Intestinal CRF Receptor Subtypes Mediate Distinct Intestinal Barrier Function Responses Through Intestinal Mast Cell Activation

Abstract

Psychological stress is a major contributing factor in the onset and exacerbation of gastrointestinal disease through poorly understood mechanisms. Our previous studies in a porcine model showed that stress-induced disturbances in mucosal barrier function are regulated by peripheral activation of CRFr subtypes CRFr1 and CRFr2. Furthermore, results from these studies suggested that CRFr1 mediates deleterious mucosal barrier responses to stress while CRFr2 may play a protective role.
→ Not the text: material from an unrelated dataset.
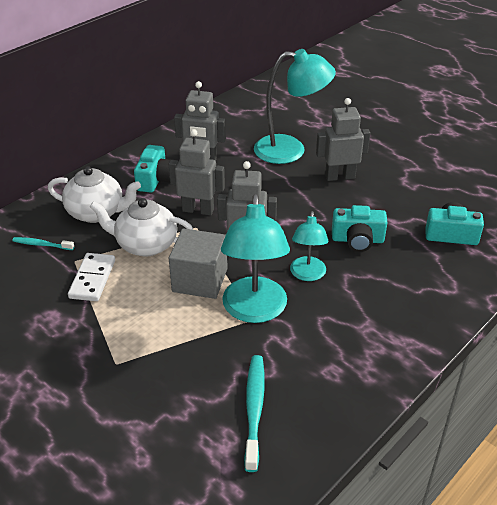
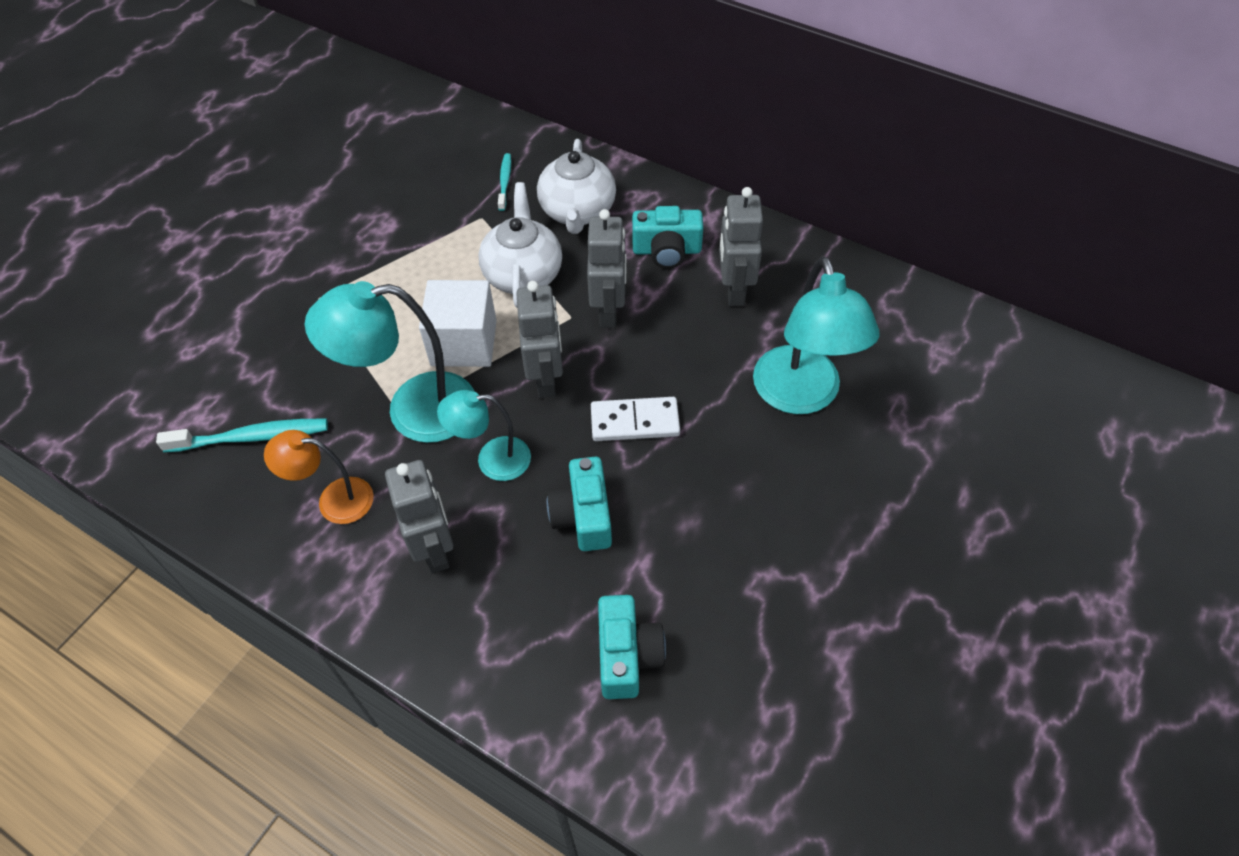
camera: 80 degrees right, 15 degrees up
(92, 279) = (451, 242): white domino -> white domino (635, 421)
(200, 280) = (464, 343): grey cube -> white cube
(325, 358) = (334, 500): none -> orange lamp
(340, 176) = (746, 474): grey robot -> grey robot (435, 549)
The objective of this study was to further elucidate the role of CRFr subtypes in stress intestinal barrier dysfunction. Porcine ileum was mounted on Ussing Chambers and exposed to CRFr1 and CRFr2 agonist treatments: 1) Control 2) CRF;(1μM;CRFr1/r2 agonist) 3) UCN2;(0.1μM CRFr2 agonist) 4) Stressin 1 (2nM;CRFr1 agonist). Intestinal barrier function was measured in terms of mucosal-to-serosal flux of 4 kDa-FITC dextran (FD4) over a 180-minute period on Ussing chambers. CRF treatment increased (p < 0.005) paracellular flux of FD4 compared with controls. Ileal mucosa treated with the CRFr1 agonist Stressin 1 exhibited the greatest FD4 flux compared with all other treatments (p< 0.001) whereas treatment with the CRFr2 agonist UCN2 had no effect on baseline ileal barrier function. However, when added in combination with Stressin 1, UCN2 inhibited (p<0.05) Stressin 1-induced increases in FD4 flux. To determine if the effects of CRFr activation on barrier function were mediated via intestinal mast cell activation, ileal tissue was pre-treated with the mast cell stabilizer cromolyn (10 -4M) and then CRFr agonists were applied to tissues. Blockade of mast cell activation prevented increases in paracellular flux induced by CRF and Stressin 1 (p <0.05). Overall, these data demonstrate CRFr1 and CRFr2 play distinct roles in regulation of stress-induce mucosal barrier dysfunction with CRFr1 mediating intestinal barrier dysfunction and CRFr2 mediating protection, potentially through negative regulation of CRFr1 pathways. In addition, these data show that CRFr1mediated intestinal barrier dysfunction is mediated through activation of intestinal MCs.